Example. To annotate results from a previous --assoc or --fastbat analysis, use:

./eugene_1.3b --annotate example.annotate --eugene-results example.eugene.out --eqtl-proxies WHOLEBLOOD.20170317.eqtl.proxies.list --eqtl-database WHOLEBLOOD.20170317.eqtl.database --gwas-results example.txt --snp-effect --out example2

Where 'example.annotate' contains a list of genes to annotate (file1 described above) and 'example.txt' contains your GWAS summary statistics (file5 described above).

History

28 March 2017: version 1.3b released, including:

-- Implemented GCTA's "fastBAT" approach to estimate significance of gene-based sum statistic using Satterthwaite's approximation.

-- Minor bugs fixed.

-- eQTLs from five new studies added to database (Kasela 2017, Yao 2017, Caliskan 2015, Nedelec 2016, Quach 2016)

12 Sept 2016: version 1.2b released, including two main changes:

-- Keep track of how many genes are still being tested after 100, 1000, 10000, etc simulations. If zero (ie none with respectively P<0.1, P<0.005, P<0.0005, etc), then stop simulations. This speeds up analyses, particularly when requesting --fdr.

-- Added --gc [correction_factor] as an optional flag to --assoc. This will adjust SNP P-values provided in --gwas-results [file1] for that correction_factor (eg. this could be lambda or LD-score intercept).

31 Aug 2016: Two major bugs fixed (below); if you used a previous version of EUGENE, must re-run with this new version.

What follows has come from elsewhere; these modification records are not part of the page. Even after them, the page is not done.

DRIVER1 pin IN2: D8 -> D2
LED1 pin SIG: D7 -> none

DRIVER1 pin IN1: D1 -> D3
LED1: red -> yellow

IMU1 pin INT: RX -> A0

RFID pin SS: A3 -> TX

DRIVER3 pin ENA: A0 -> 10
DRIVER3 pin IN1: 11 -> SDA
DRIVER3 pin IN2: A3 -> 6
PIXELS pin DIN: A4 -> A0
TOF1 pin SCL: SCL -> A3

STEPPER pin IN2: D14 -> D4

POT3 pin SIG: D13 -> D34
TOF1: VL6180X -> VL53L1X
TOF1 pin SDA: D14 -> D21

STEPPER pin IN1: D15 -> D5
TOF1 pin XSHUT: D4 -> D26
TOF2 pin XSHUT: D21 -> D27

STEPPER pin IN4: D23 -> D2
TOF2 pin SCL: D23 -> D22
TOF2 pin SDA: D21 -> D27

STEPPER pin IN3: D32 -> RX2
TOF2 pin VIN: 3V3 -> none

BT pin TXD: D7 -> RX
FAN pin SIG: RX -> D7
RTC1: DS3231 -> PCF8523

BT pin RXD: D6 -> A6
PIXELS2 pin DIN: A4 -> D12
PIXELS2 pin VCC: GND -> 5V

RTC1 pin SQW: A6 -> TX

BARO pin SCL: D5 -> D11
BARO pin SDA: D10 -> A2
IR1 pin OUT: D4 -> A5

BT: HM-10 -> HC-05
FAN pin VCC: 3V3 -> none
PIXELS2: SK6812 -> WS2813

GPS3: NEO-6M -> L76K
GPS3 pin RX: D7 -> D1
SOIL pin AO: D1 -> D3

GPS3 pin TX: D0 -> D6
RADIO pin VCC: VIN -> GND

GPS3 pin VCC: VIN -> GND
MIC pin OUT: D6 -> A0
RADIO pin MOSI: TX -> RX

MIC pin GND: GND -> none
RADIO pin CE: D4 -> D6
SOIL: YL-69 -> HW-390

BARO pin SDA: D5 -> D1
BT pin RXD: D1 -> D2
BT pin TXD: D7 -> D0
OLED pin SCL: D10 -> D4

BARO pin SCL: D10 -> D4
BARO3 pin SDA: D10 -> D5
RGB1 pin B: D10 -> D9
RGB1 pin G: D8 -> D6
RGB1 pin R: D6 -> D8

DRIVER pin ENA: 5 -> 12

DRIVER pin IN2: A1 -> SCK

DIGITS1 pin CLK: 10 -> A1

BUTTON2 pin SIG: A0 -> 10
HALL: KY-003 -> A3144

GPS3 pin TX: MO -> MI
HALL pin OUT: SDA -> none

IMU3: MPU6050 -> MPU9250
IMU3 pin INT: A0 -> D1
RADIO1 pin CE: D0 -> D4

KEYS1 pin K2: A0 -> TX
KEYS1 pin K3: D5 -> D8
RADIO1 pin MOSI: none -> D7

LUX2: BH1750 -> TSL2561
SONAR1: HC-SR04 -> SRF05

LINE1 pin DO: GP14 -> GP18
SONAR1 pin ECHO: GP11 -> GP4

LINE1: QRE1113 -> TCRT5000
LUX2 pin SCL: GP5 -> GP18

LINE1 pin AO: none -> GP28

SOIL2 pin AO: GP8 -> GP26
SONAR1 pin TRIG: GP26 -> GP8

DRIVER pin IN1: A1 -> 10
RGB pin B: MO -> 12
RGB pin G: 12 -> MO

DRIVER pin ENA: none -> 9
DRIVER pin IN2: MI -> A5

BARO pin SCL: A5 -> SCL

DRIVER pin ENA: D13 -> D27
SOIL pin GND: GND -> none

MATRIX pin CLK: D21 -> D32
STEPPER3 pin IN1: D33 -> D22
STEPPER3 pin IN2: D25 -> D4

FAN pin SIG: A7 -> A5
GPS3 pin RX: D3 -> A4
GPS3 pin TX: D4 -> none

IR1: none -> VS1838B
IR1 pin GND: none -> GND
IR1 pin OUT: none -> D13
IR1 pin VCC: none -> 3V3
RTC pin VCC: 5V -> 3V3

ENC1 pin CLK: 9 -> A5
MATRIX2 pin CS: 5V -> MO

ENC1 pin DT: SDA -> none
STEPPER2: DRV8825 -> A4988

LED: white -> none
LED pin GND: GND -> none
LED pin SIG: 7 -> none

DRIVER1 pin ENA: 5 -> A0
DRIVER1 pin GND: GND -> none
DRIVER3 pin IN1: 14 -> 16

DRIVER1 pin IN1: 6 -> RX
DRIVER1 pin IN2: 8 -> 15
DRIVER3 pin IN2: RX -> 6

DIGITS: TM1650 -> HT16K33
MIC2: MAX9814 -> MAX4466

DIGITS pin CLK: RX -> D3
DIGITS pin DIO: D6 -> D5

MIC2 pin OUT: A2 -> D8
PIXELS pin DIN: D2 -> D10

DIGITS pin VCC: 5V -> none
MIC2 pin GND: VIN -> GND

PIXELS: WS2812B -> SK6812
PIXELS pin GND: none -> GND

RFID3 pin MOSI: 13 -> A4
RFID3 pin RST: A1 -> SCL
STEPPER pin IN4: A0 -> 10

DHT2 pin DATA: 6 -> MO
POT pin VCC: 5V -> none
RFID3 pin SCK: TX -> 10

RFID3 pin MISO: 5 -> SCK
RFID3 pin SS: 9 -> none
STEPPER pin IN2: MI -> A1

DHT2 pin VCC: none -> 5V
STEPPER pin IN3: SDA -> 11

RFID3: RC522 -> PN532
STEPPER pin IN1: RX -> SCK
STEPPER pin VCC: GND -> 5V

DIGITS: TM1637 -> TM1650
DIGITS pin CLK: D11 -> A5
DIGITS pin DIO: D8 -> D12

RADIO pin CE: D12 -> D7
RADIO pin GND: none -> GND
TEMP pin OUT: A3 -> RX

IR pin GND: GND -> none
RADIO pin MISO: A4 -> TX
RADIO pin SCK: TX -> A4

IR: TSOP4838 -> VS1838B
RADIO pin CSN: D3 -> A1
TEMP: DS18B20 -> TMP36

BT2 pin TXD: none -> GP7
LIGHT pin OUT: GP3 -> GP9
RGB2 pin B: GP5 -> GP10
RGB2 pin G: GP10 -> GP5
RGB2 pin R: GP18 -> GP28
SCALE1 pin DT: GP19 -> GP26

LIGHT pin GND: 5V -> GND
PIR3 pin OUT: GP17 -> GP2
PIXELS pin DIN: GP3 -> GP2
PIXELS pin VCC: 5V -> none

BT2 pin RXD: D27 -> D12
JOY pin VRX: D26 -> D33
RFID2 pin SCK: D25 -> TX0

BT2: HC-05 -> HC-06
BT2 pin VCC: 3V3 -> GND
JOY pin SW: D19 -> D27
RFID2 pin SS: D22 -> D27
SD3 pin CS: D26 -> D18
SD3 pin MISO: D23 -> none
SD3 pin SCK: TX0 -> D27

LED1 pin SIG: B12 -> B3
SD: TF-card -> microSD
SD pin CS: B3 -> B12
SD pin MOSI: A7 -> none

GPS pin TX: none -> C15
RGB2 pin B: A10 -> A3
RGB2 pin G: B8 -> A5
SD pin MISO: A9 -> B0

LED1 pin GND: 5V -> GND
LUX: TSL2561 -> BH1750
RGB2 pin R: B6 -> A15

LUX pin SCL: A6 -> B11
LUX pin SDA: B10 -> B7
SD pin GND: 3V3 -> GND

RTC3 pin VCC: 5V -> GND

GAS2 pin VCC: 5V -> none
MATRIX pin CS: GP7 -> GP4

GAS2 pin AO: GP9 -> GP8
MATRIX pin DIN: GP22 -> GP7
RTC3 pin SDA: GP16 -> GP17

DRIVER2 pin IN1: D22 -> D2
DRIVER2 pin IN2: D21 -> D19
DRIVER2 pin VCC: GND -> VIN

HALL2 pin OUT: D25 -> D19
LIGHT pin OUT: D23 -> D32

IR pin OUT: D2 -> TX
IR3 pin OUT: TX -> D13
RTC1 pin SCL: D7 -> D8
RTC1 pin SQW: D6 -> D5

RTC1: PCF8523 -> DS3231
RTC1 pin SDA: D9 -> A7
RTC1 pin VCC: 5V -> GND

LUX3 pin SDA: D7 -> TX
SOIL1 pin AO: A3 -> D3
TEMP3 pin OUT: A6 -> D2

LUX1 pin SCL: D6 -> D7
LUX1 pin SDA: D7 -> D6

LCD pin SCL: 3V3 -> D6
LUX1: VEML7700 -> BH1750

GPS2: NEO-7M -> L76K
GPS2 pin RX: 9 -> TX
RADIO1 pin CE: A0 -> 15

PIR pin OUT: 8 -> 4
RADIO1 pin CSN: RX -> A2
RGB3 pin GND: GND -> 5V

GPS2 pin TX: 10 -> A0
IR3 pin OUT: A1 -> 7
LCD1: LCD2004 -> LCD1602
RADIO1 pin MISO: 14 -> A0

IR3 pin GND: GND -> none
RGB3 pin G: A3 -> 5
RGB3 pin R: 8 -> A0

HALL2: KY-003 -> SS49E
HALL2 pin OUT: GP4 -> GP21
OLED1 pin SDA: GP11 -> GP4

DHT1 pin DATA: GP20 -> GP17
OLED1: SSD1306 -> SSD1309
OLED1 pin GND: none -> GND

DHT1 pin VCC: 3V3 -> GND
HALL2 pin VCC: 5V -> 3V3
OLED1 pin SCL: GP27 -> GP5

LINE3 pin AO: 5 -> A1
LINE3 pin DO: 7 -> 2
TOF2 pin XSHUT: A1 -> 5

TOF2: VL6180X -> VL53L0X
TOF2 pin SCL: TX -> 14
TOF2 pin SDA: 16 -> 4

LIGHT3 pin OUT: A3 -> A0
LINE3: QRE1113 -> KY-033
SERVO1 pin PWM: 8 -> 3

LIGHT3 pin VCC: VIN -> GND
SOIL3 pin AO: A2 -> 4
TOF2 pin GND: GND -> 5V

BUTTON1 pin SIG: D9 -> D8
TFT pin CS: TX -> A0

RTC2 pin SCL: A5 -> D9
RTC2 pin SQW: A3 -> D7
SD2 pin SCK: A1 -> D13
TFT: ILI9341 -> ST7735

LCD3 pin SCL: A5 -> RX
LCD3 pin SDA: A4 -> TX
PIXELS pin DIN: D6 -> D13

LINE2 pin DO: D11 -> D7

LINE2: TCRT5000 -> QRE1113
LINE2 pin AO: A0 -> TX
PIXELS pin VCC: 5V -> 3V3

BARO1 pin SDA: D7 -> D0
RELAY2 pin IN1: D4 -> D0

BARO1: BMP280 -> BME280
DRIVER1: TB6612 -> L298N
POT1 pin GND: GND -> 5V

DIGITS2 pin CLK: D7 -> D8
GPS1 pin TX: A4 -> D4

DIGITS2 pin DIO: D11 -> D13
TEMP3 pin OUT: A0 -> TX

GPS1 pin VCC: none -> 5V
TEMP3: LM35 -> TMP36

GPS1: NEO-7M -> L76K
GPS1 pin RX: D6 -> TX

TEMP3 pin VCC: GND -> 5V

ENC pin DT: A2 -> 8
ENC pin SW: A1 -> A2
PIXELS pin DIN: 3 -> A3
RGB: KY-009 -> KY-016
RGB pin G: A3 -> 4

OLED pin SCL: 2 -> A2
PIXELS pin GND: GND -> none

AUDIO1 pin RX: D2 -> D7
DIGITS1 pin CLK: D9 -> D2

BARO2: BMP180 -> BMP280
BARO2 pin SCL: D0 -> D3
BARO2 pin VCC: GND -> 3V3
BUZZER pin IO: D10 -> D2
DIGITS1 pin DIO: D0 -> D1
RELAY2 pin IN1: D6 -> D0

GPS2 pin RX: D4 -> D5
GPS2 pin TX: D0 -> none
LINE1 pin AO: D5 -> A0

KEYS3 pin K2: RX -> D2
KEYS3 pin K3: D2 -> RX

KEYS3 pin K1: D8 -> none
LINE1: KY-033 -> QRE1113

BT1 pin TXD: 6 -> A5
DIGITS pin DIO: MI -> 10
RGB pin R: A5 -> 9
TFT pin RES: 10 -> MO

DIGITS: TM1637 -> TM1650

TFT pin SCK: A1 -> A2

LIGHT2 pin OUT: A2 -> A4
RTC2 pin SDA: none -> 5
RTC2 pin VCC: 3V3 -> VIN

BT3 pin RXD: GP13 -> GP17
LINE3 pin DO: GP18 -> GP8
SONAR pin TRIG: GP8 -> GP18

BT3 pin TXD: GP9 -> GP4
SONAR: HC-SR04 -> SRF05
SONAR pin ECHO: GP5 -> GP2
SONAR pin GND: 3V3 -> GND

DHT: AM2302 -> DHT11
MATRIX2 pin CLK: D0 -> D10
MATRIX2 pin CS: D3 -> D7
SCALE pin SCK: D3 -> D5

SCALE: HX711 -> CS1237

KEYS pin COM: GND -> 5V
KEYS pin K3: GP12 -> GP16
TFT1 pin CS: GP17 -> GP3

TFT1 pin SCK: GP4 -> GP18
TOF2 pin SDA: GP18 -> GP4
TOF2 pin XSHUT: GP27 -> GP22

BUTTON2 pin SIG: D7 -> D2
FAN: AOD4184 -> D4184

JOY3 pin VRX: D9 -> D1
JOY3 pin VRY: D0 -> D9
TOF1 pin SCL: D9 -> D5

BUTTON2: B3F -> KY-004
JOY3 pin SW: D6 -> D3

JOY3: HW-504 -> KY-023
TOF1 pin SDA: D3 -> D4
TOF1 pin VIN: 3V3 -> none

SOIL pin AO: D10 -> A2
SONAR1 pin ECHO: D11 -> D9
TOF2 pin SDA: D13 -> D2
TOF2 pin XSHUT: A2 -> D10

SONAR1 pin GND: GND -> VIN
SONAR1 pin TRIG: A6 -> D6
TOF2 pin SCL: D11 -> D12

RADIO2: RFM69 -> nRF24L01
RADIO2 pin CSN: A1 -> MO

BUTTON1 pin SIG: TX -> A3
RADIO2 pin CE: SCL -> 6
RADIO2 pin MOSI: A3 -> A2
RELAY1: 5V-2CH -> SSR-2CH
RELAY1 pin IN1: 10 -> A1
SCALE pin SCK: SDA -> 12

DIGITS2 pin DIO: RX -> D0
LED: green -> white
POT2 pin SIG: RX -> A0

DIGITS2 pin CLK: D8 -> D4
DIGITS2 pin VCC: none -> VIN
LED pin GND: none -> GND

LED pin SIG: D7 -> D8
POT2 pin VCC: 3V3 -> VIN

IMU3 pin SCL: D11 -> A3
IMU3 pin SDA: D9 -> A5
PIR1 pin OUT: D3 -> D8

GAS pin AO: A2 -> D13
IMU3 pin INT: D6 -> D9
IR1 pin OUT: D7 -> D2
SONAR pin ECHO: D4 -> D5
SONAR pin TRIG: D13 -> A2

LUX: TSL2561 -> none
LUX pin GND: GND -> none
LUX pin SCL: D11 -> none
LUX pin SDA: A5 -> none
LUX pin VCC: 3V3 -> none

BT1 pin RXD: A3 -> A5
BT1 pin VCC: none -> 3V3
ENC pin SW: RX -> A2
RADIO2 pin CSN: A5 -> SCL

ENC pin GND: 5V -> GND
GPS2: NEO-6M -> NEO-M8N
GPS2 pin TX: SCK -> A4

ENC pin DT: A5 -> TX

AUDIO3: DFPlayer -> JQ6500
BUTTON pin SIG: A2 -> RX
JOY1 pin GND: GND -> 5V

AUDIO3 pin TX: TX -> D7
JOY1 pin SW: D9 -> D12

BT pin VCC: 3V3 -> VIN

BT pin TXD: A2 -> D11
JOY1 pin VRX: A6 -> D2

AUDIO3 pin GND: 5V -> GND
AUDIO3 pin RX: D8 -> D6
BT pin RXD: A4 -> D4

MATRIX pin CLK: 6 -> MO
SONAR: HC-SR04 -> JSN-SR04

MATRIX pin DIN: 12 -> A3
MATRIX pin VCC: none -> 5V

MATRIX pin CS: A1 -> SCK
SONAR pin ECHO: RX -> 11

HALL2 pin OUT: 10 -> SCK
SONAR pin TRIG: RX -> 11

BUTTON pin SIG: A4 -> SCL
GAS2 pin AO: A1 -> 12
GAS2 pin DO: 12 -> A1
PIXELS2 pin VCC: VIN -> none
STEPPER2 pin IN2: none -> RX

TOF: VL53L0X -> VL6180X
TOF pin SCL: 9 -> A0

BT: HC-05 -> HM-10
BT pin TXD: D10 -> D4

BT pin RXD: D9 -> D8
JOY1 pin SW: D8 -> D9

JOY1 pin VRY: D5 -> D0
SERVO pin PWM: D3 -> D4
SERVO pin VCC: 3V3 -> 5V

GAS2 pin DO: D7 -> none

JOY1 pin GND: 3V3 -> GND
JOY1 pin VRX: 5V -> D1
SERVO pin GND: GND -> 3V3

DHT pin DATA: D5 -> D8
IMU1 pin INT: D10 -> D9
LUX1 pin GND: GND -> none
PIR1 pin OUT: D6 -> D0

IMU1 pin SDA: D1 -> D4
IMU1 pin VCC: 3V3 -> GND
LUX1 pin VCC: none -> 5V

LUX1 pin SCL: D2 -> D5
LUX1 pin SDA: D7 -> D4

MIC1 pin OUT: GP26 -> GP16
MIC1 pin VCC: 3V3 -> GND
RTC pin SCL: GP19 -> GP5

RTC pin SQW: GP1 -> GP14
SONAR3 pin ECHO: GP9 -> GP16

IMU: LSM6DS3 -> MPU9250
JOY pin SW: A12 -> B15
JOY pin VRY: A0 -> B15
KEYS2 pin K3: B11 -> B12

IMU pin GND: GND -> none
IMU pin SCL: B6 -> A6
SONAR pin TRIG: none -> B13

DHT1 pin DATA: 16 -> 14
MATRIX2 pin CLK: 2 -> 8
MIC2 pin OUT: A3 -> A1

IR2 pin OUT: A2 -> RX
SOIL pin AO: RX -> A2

-- The wrong SNPs for some genes were being included in the analysis of simulated data.

-- Genotype data not being read in for the last person in the *.fam file.

29 Aug 2016: version 1.1b released for beta testing, including:

-- Gene-based association analysis now requested by flag --assoc instead of --emp.

-- New analysis option --annotate: streamlines comparison of eQTL effect on trait and on gene expression.

-- Updated eQTL database and 1000G SNP data to include results from recently published eQTL studies.

-- No longer print summary of FDR results to log file, only to ouput file

-- Fixed a bug that resulted in the count of genes read by --eugene-results to be wrong.

-- Added option --write-nullgwas: writes out file with gene-based results for simulated GWAS (when running --fdr analysis).

-- Added option --n-gene-sim: specificies the maximum number of simulations per gene that will be used when estimating the significance of gene-based association of simulated GWAS (when running --fdr). The default number is 1 million.

22 July 2016: new implementation of Eugene posted (v1.0beta), including calculation of empirical P-values (--emp) and empirical FDR thresholds (--fdr).

19 February 2016: new manuscript submission. Accepted (JACI) in July 2016.

7 December 2015: first implementation of Eugene posted (v0.2), which included calculating asymptotic P-values only (slightly inflated when using r2<0.1 to define 'independent' eQTLs; no empirical correction for residual LD between eQTLs nor FDR estimation. Resubmission of paper delayed while functional experiments underway.

31 May 2015: first description of method in paper submitted for publication. Rejected in September 2015 (limited functional data supporting new risk genes for asthma).